George also pushed my thinking, but more on an emotional level.  He illustrated the power that social media can have on creating positive and deep interpersonal connections:  his message spoke to me as an educator, but also as a human being and as a father to my children.

But coming back to my initial point, Simon and George certainly engaged me as a listener.  But I do think it is exceedingly difficult for anyone (especially yours truly) to keep a group of learners "locked in" for a very long period of time or evoke meaningful and deep learning without

  • deliberate strategies to engage those learners, along with
  • lateral accountability mechanisms to require (yes, require) their participation and require the learning of the concepts and skills being presented.

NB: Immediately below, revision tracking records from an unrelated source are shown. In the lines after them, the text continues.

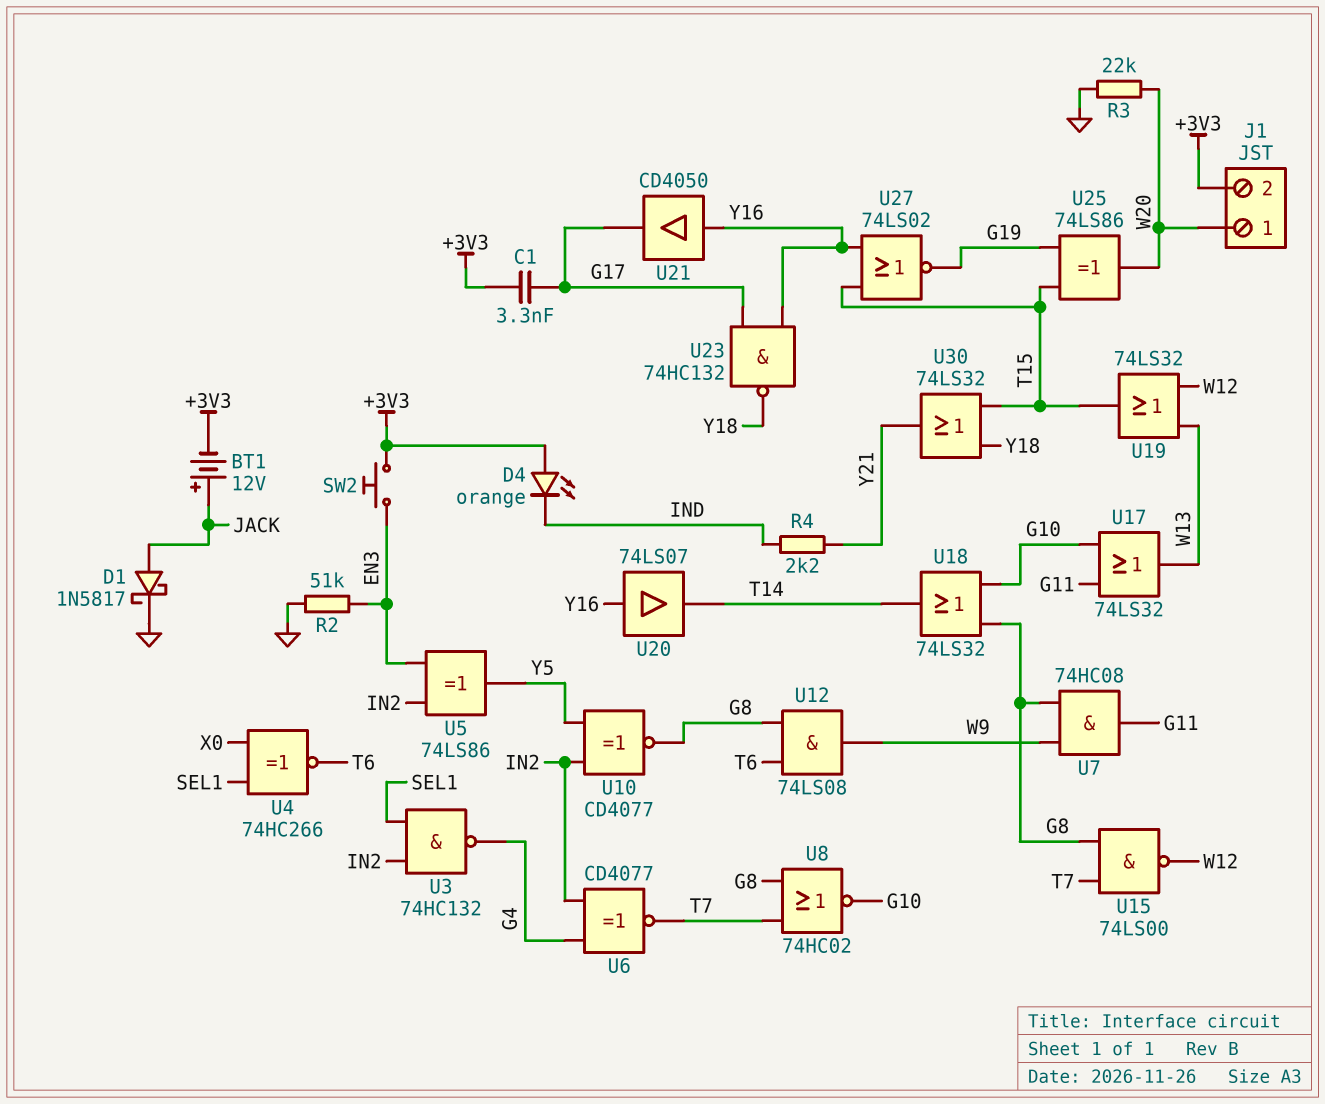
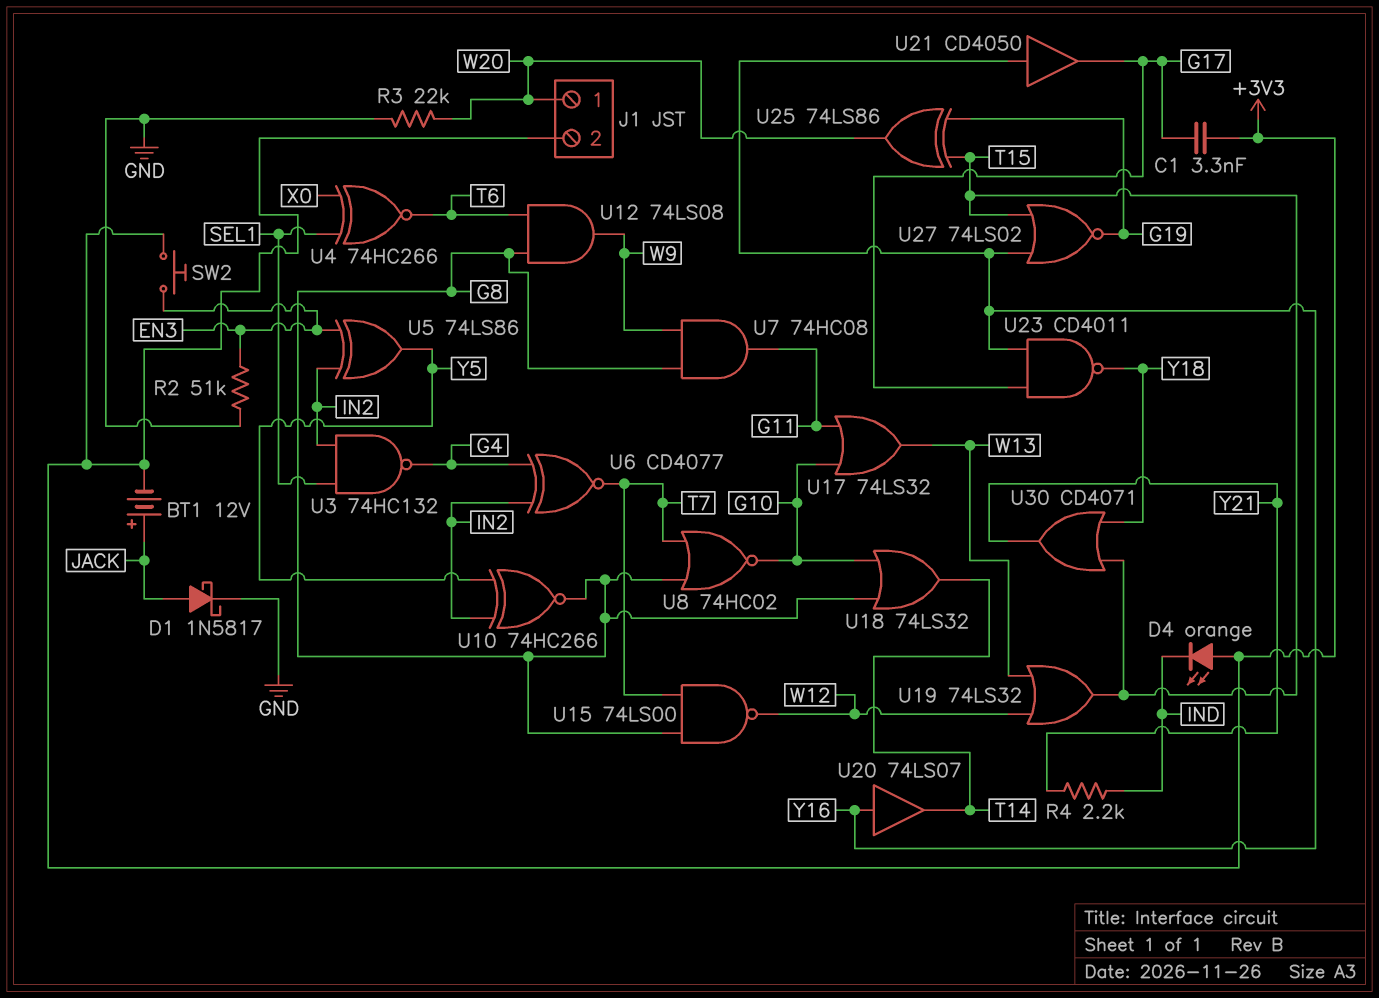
U10: XNOR CD4077 (in IN2, in Y5, out G8) -> XNOR 74HC266 (in IN2, in Y5, out G8)
U23: NAND 74HC132 (in G17, in Y16, out Y18) -> NAND CD4011 (in G17, in Y16, out Y18)
U30: OR 74LS32 (in T15, in Y18, out Y21) -> OR CD4071 (in T15, in Y18, out Y21)

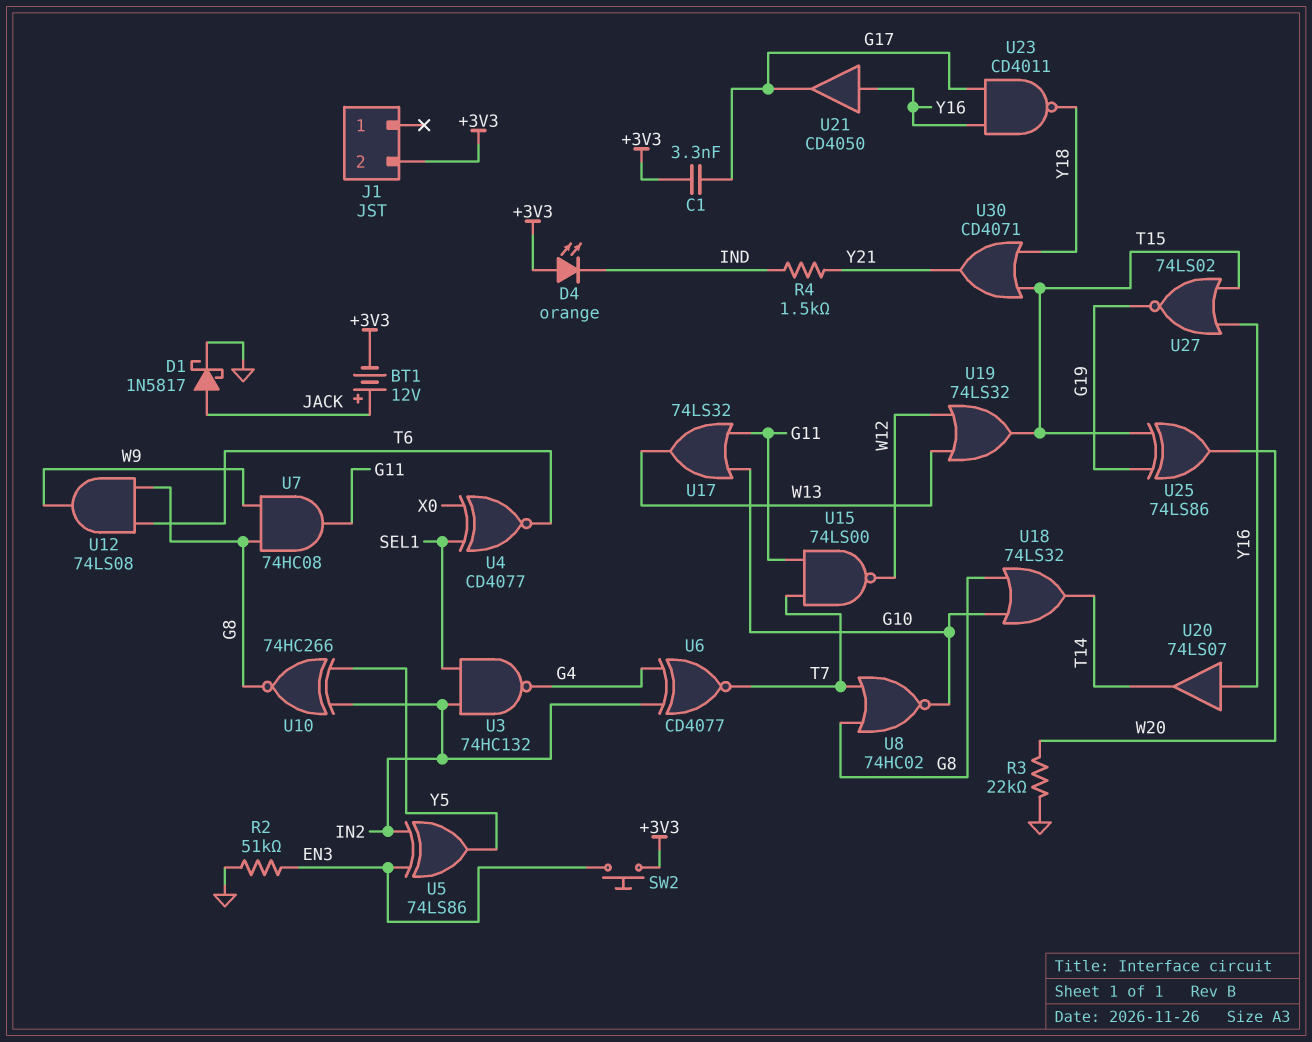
J1 pin 1: W20 -> none
R4: 2.2k (IND, Y21) -> 1.5k (IND, Y21)
U4: XNOR 74HC266 (in SEL1, in X0, out T6) -> XNOR CD4077 (in SEL1, in X0, out T6)
U15: NAND 74LS00 (in G8, in T7, out W12) -> NAND 74LS00 (in G11, in T7, out W12)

And furthermore, I think any presenter can do this with any audience of any size.  I believe this because of the idea of lateral accountability--the accountability to the people around you.  If I am speaking to five hundred people, of course each of those people can't be accountable to me, and moreover, why would they?  But they certainly can be accountable to the five or six people around them.  They can certainly do an activity with the two people beside them.  The person beside them can report the results of that activity to a third party, thus ensuring that they had to listen in the first place.  Two small groups can compare their thoughts on a case study with each other.  People can (gasp!) turn to someone they don't know, talk to them, and learn from them.  It just takes a very conscious and highly purposeful effort to construct the activities and the time within a presentation to do so.

To paraphrase Douglas Fisher, author of Productive Group Work--How to Engage Students, Build Teamwork and Promote Understanding, we can maximize the interactions in the room.  We can maximize the interactions between the participants themselves, and maximize the interactions between the participants and the content and ideas that we are presenting.  Because the assumption that we must make is that we are presenting ideas and information that we want people to learn.  And if we want people to learn, should we not utilize practices that we know require learning?  Maybe I am crazy.  But one thing is for sure.

I'm just not that interesting.  

And I need every one of those strategies I can get.  If you have strategies that you feel are particularly engaging for presentations, please share--I truly want to make my presentations better.